Jacqueline - And so in some ways, I like that if [Americana] is such a broad term and you listen to something within that, it allows for a chance to arrive at your own decision on what it is, instead of someone giving you a long definition of what it is, and then you’re predisposed to think “That’s what this is.” I think that people are very critical about what’s allowed to Americana. But at the same time, the Americana world is very protective of it, because all of that stuff is just now starting to get more popular in the mainstream media, and for so long its been something that no one cared about. So I think that people who have cared about it for a long time are protective of it, because they don’t want it to evolve into what happened with country music. So I think that’s why they’re like “No, The Lumineers aren’t Americana.”

N/I - Right. Do you think that could happen? Turning into a presumed big money making machine like country?

Jacqueline - Well I think what’s happening right now is money is placed in the old style of things. Right now, [money] isn’t the issue, because when Margo Price is taking off, everyone else wants to sound like that too. People are always going to want to sound like what’s doing well.

N/I - That’s an interesting point, because if you look at what’s happening in Americana - there’s Margo [Price], there’s Colter Wall, there’s Amanda Shires - and then you look at the same people that have the equivalent career “experience” in something like mainstream country and its Dylan Scott and Chris Janson, people seem far more adamant about celebrating the Margo Price group rather than the Dylan Scott group. Because I think we may have finally reached the point where listeners start to grow tired of the mainstream country sound, for now, at least. So it’ll be interesting to see what happens in the next five to ten years.

Jacqueline - But what’s funny is that people from my hometown still love those guys. Florida Georgia Line will always sell out in my hometown.

N/I - Sure. I think Florida Georgia Line has enough existing goodwill with certain groups that no matter what happens to the country and Americana listener groups, there will always be a defined segment that will pay to go to their shows.

Jacqueline - I don’t know if we’re in a bit of a bubble in terms of people perceiving what’s actually “good” and I think the rest of the world isn’t necessarily in that position. So I think that mainstream type of country music that Florida Georgia Line does will always be a thing, because they’re relating to a demographic that you and I aren’t really a part of, so we can’t quite relate or understand fully, no matter how hard we try.

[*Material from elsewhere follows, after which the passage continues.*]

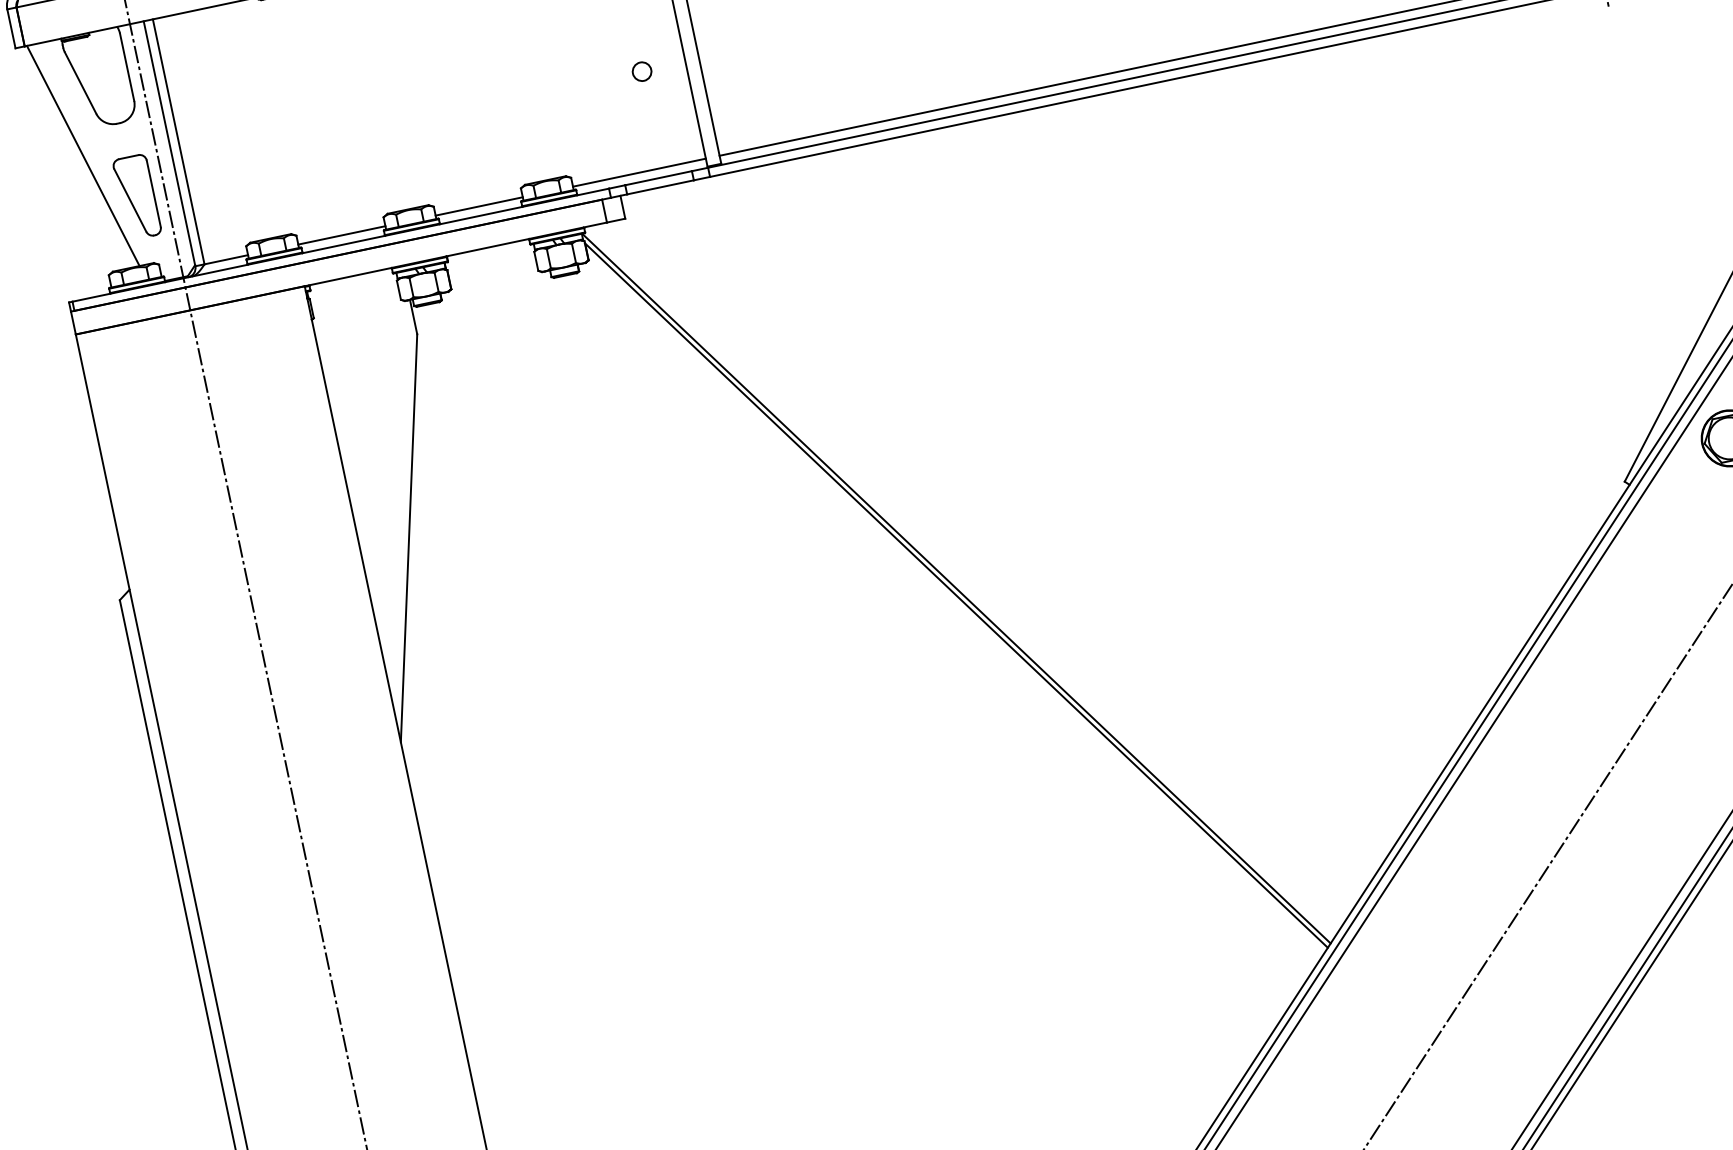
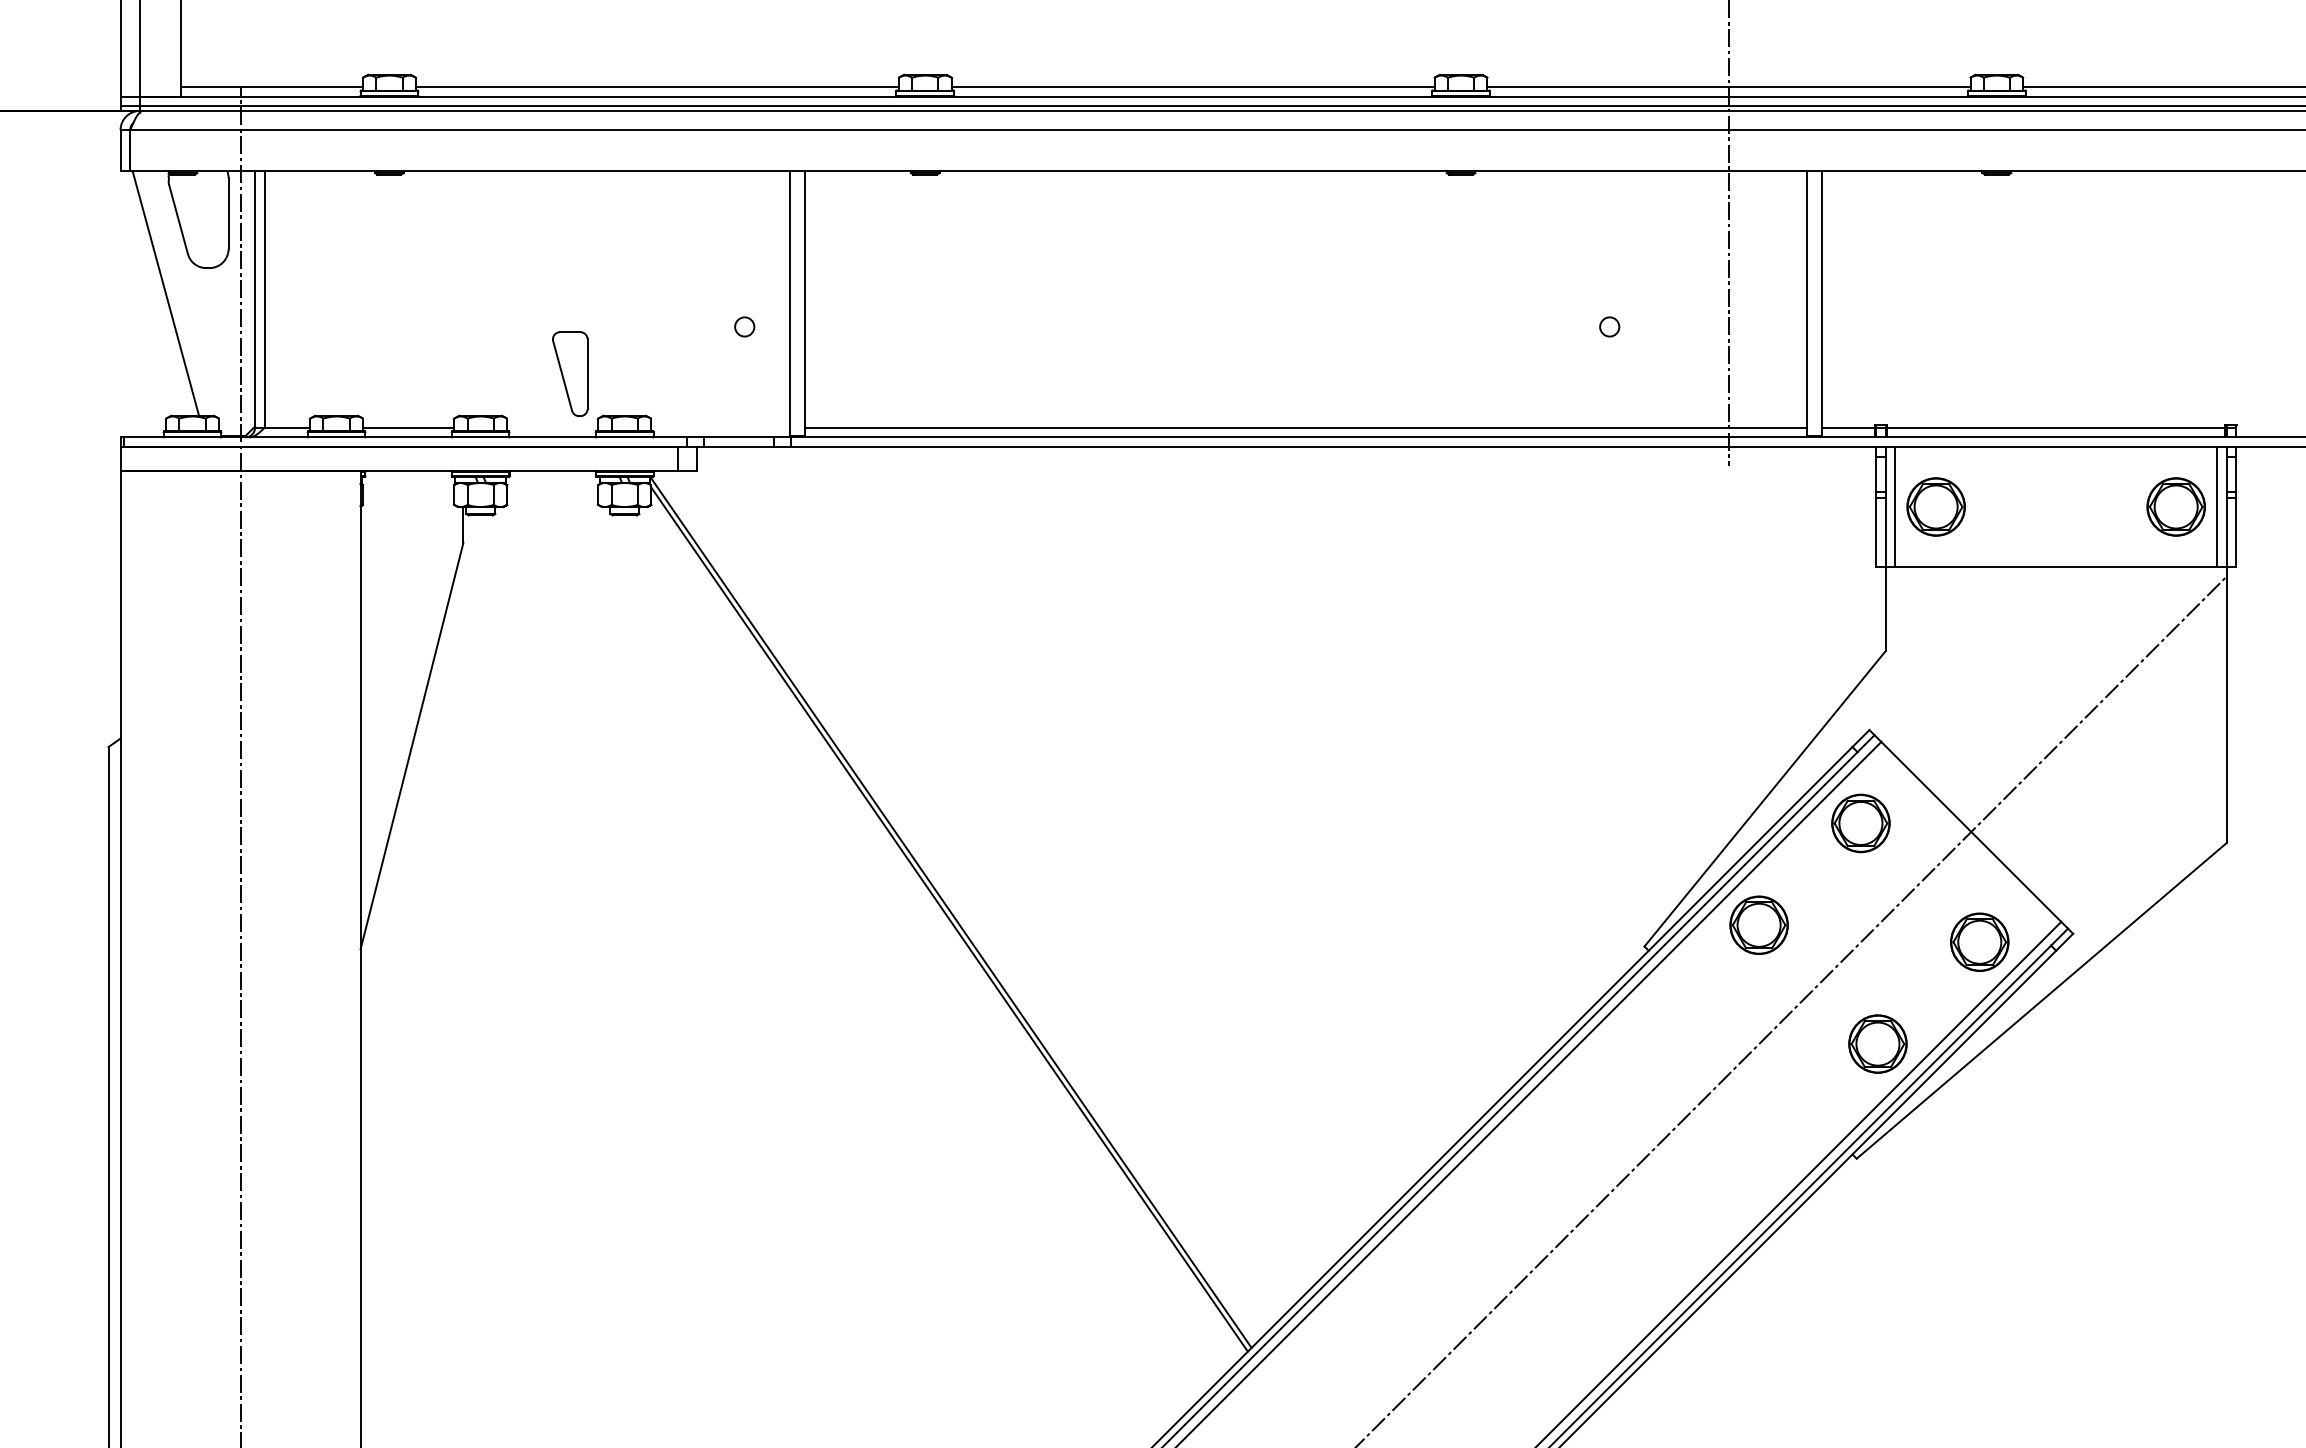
line: (639, 172) -> (720, 427), removed
part: (137, 196) -> (570, 373), moved
line: (478, 206) -> (552, 427), removed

Because the radio station back home…

N/I - Where are you from?

Jacqueline - I’m from Virginia Beach.

N/I - Okay, cool.

Jacqueline - But [the local radio station] has a country summer pass thing where you pay two hundred dollars or something and you get tickets to every country concert that comes through town during the summer…

N/I - At the local amphitheater?

Jacqueline - Yes. And its like five or six acts that come through, and that’s a big thing, so a lot of people do it, but that was the social outing of the summer when I was in high school. Everyone and their parents would come to the concerts and sneak little liquor bottles in their boots [laughs]. Or sit in the parking lot of the amphitheater and drink some Bud Light…

N/I - Tailgate, pre-game…

Jacqueline - But I think that’s always going to be a thing, because I think I was thinking “Oh that kind of things doesn’t happen anymore,” and then I see pictures on Facebook of people from my hometown and they still love it.

N/I - Well yeah, I mean, Virginia Beach, that whole area isn’t super rural, is it?

Jacqueline - No.

N/I - But at the same time, its not a metropolitan mecca, so - this is unbased theorizing - the thought is when you’re not from a big city, and you hear that someone like… take Bruno Mars, club, dancing, party music… if that’s not your familiar lifestyle, but when someone sings about a lifestyle that vaguely resembles a place like Virginia Beach in a way that’s more relatable than something Bruno Mars might sing about, it sticks. That’s enough to draw you in.

Jacqueline - And I think a lot of that stems from the fact that it is vague - they don’t have that authentic country experience, which is why they don’t like the really authentic country music. There was a group of “rednecks” at my high school, and they were “rednecks” in the sense that they dipped and drove trucks, but they didn’t really even hunt or live off a farm - they lived in nice suburban neighborhoods - they just…

N/I - Decided “This is my thing now.”

Jacqueline - Yeah, the thing that people in the actual country do was not the lifestyle that these kids were living. So I think that’s what the appeal is of country music right now, they’re not really from the boonies of Texas.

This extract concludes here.